My only complaint I would offer is that it’d have been nice if the interstitial material that Petersen contributed had been allowed to expand a little bit more. (I may be misremembering, but my impression was that it became more terse in Volume 2, and stayed just as brief—if not becoming more so—in Volume 3.) I honestly though that the way we got a chance to briefly glimpse the storytellers sometimes shed a different light on the tales they told, and a little more of that would have been interesting. I could spend quite a bit of time just reading a comic about mice in a pub grumbling at one another about rumors, gossip, and legends, praising and decrying each story one by one, and blustering about who was going to win the contest…. but maybe that’s just me. Of course, I can’t fault Petersen for ceding more of the pages to his contributors, and it’s probably as much out of necessity and the constraints of space as anything that Petersen kept his contributions short: after all, this was originally published in comic book form, before being reissued in the hardbacks we have.
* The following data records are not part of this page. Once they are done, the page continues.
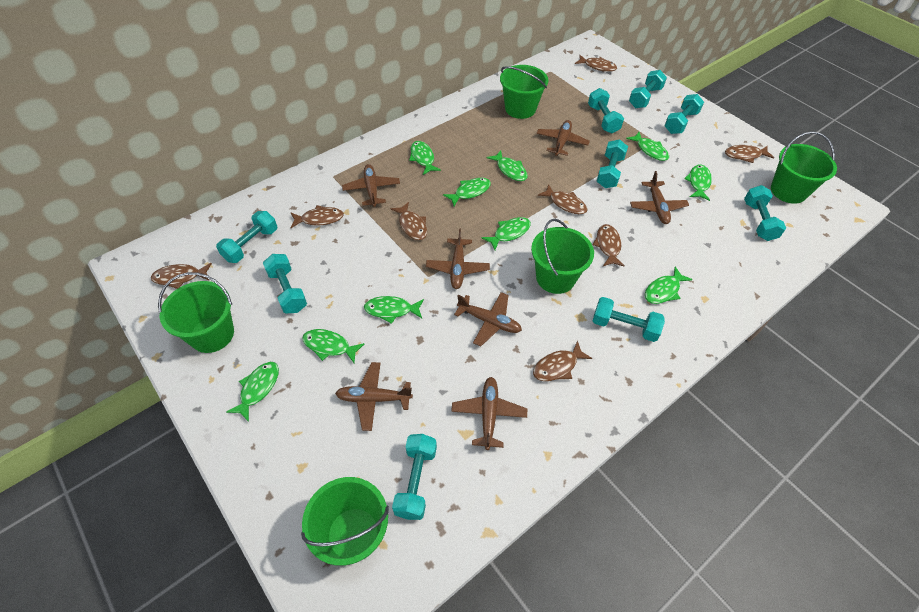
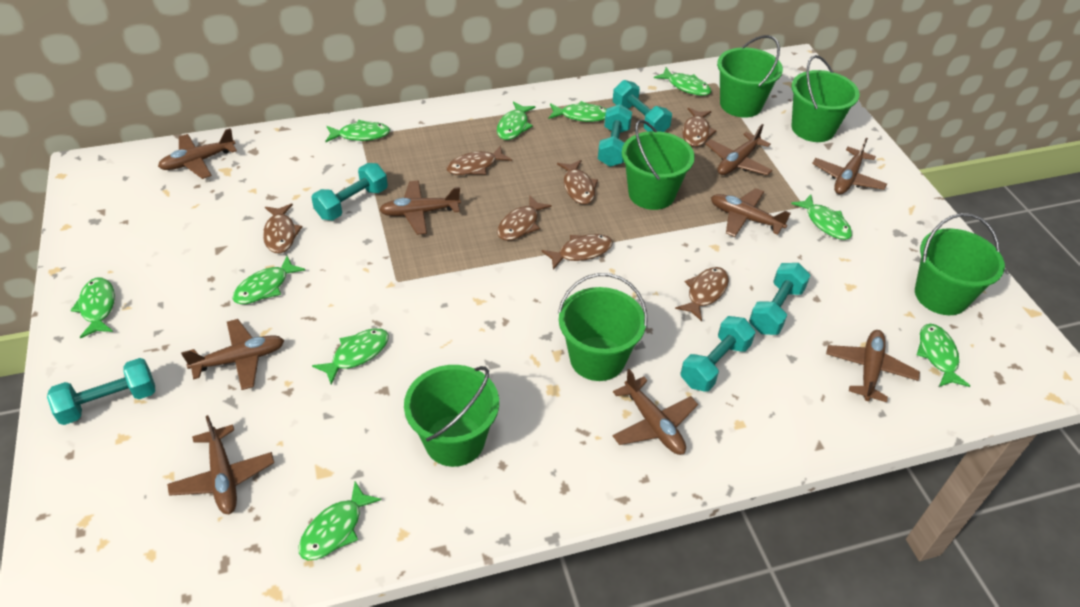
brown fish: 8 -> 7
brown plane: 7 -> 9
green bucket: 5 -> 6
turquoise dumbbell: 9 -> 6

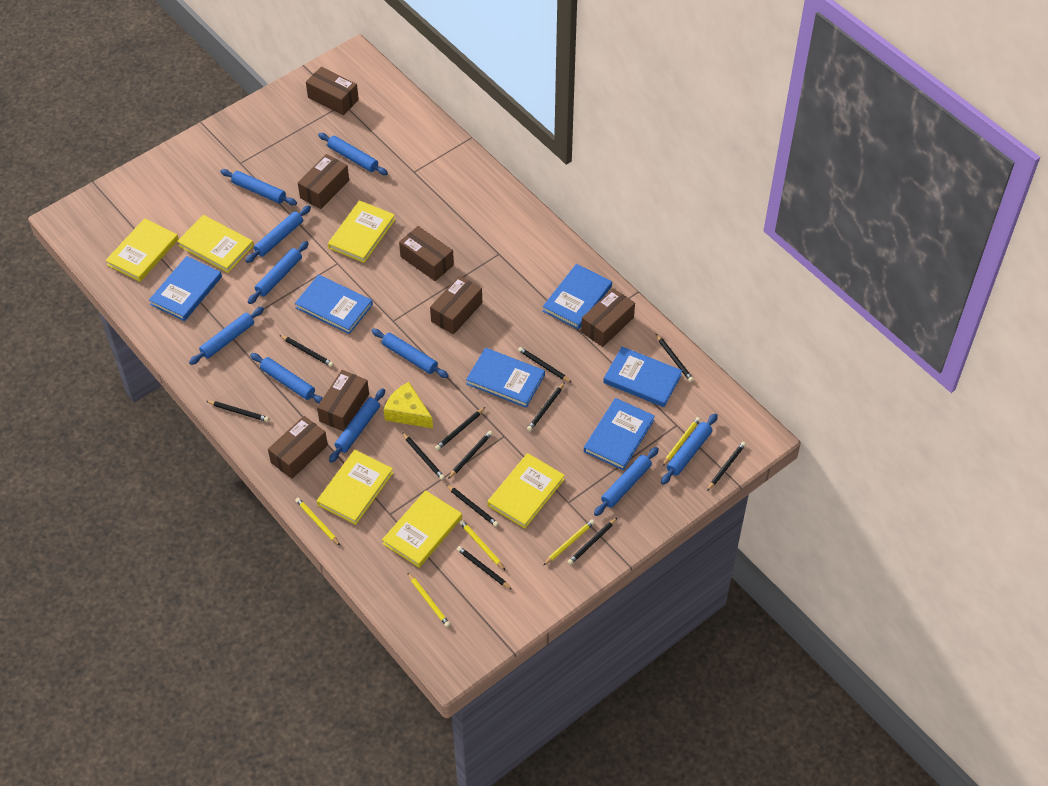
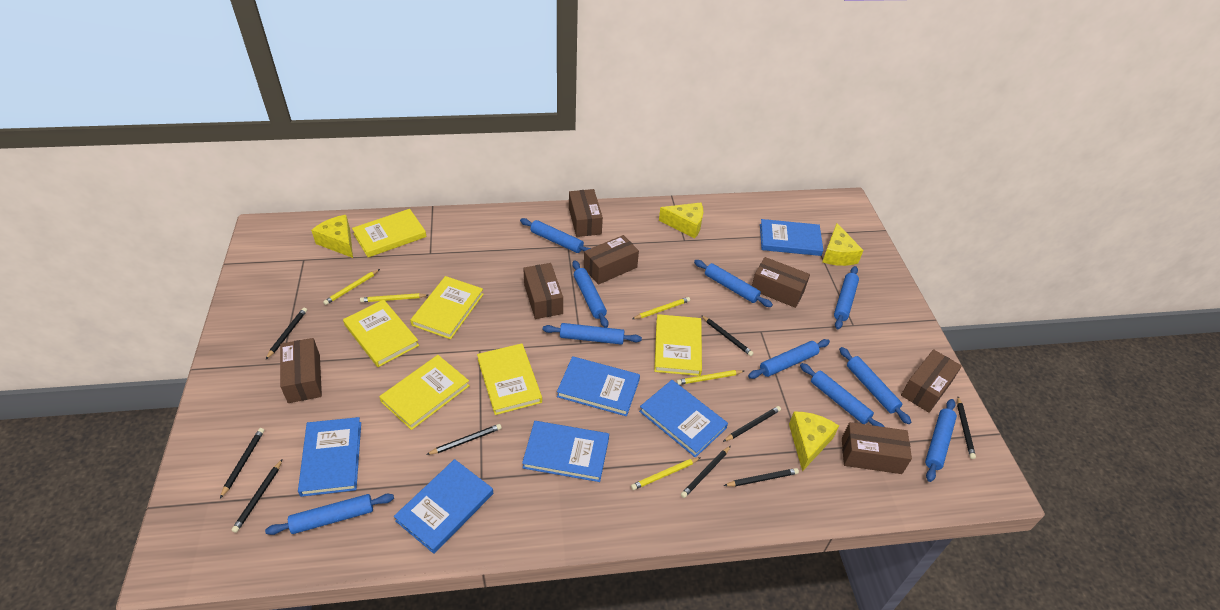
black pencil: 12 -> 9
yellow cheese: 1 -> 4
One more thing: the collected covers in the back of all three volumes are gorgeous, but the ones in this third volume were particularly striking. My son even said, “Wow!” about a couple of them, like these examples I found online:
Oh, and while I would never disparage June’s choice of winner—she is the host of the contest, after all, and a wise and generous mouse indeed—the story that gave me the most joy was, I think, the one below… though probably part of that is that it’s about a father and son sitting together, a situation that closely mirrored the situation in which I was reading it to my own son.
Legends of the Guard is a great series. I personally still found the original Mouse Guard books more compelling—how could I not, with their continuous narrative?—but these were fun and a good mix of heroism, tenderness, weirdness, spooky sorrow, and just plain fun. They’re well worth your time.